Patrice DeLisser, 40, of Worcester, Montgomery County, was taking her cousin, who had just relocated to the area from Connecticut, and her own three children - ages 7, 9 and 14 - to South Street so she could show off the "eclectic" neighborhood.

DeLisser was looking for a place to park about 10 p.m. when she pulled onto South Street from 12th and came upon a mass of teens blocking the roadway.

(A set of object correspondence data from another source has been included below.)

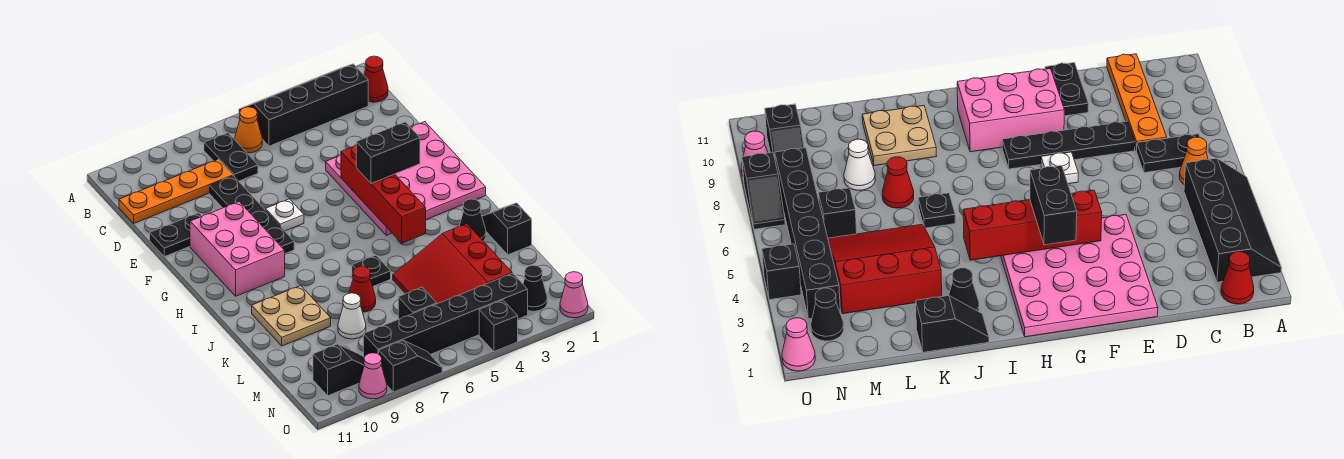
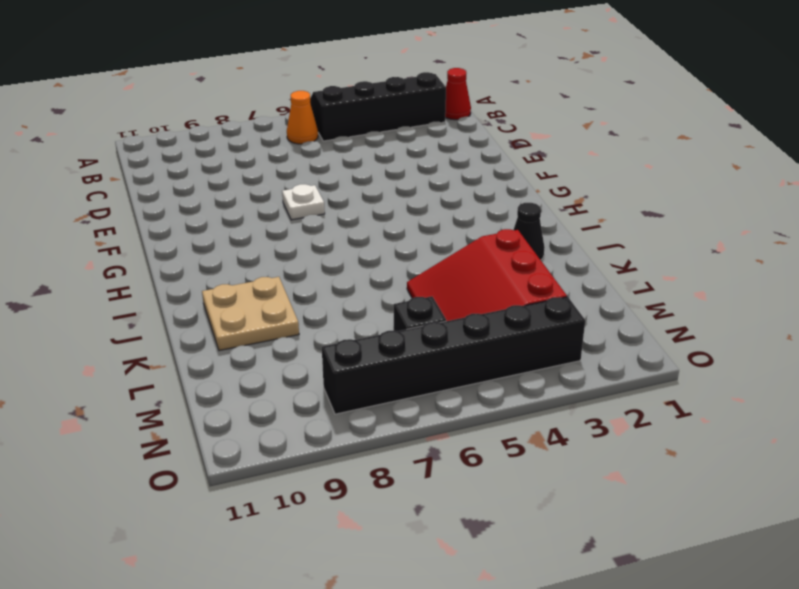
none -> black plate B7:C7 level 1
none -> orange plate C8:C11 level 1
none -> black plate D8:G8 level 1

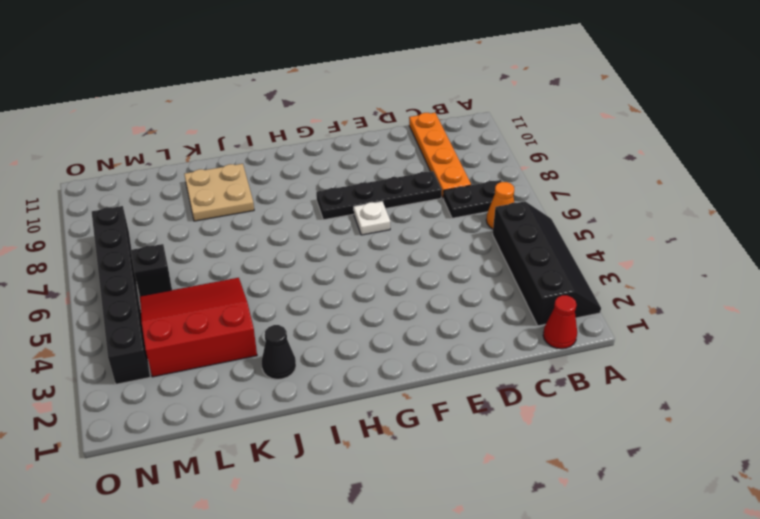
none -> pink plate E1:H4 level 1
none -> black plate E10:E11 level 1
none -> pink brick F9:H10 level 1

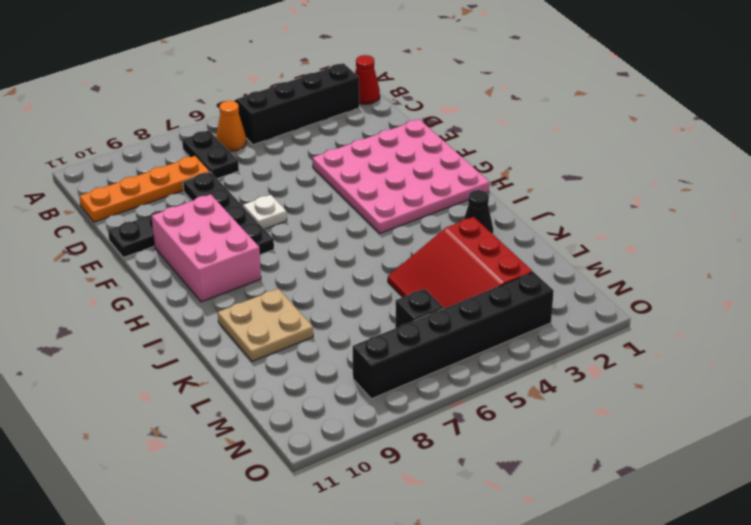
none -> black slope J1:K1 level 1 top K
none -> black plate J6 level 1
none -> red cone K7 level 1

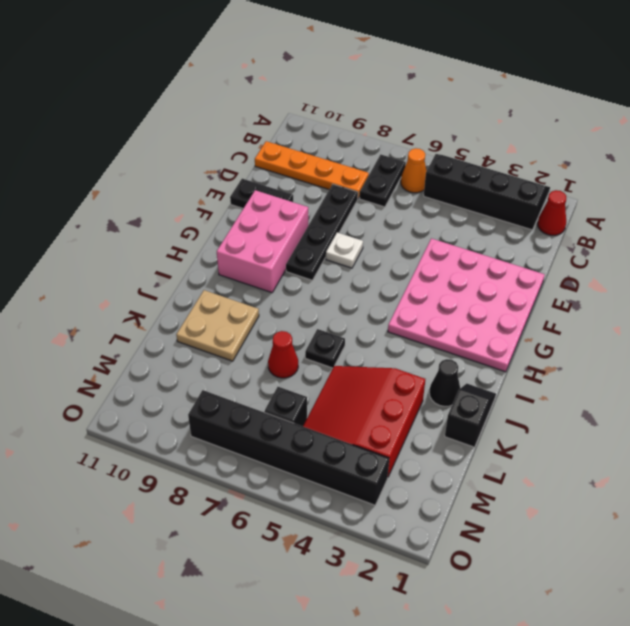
none -> white cone L8 level 1
none -> black cone N2 level 1
none -> black slope N9:N10 level 1 top 10

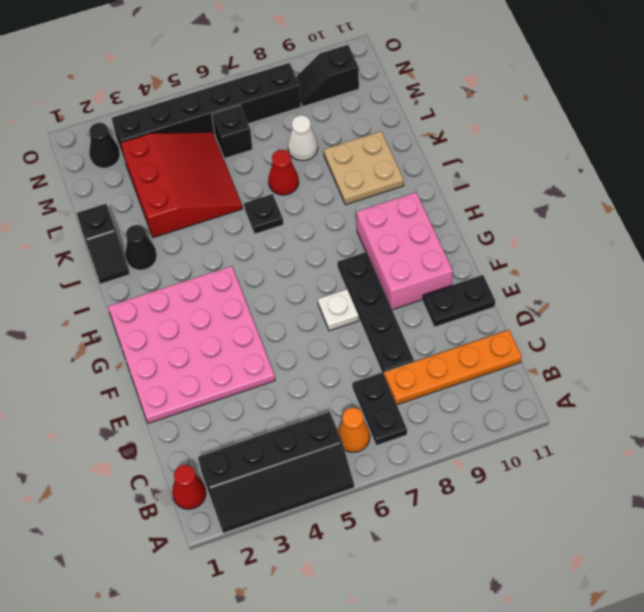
none -> pink cone O1 level 1
none -> black brick O4 level 1
none -> black slope O7:O8 level 1 top 8

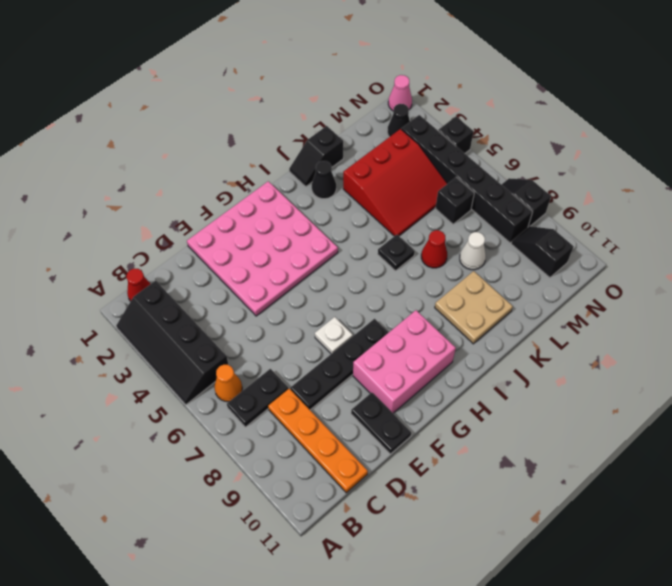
none -> pink cone O9 level 1
none -> red brick F4:I4 level 2
none -> black brick G3:G4 level 3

"I commented to my cousin something is wrong here, it's too many kids," she said. "They were standing around and looking and waiting and then all of a sudden it was like the running of the bulls. Kids were running and screaming, 'Someone has gun.'

"I turned to my right and saw someone walking down the middle of the street with a gun in his belt. It was like the OK Corral. The handle and trigger were sticking out, the barrel was in his pants. He looked about 16 or 17. He was just walking. They were running away from him . . .

"My little one was screaming and crying in the car 'I don't want to die.' "

DeLisser was inching along South Street, trying to reach a street to turn on but "there was no moving, their bodies were everywhere."

Then the mass of teens came running from the other direction, screaming that someone else had a gun, leaving DeLisser's car possibly sandwiched between two armed teens.

"They're running for their lives," she said. "People were climbing over my car. My kids were just screaming, yelling in the back seat."

"My one daughter, she is 14, she is praying in the back seat. All I hear is 'Jesus, please save us, please save us.'"

DeLisser finally managed to turn onto 11th Street, and alerted a nearby police officer of the teen she saw with the gun.

The horrifying experience has DeLisser thinking twice about returning to South Street.

"I'm thinking I'm giving her a tour of everything lit and looking so nice down there I had no idea this is what we were running into . . .

"My kids will not want to go back down there. I'll listen first to see if I venture down there again."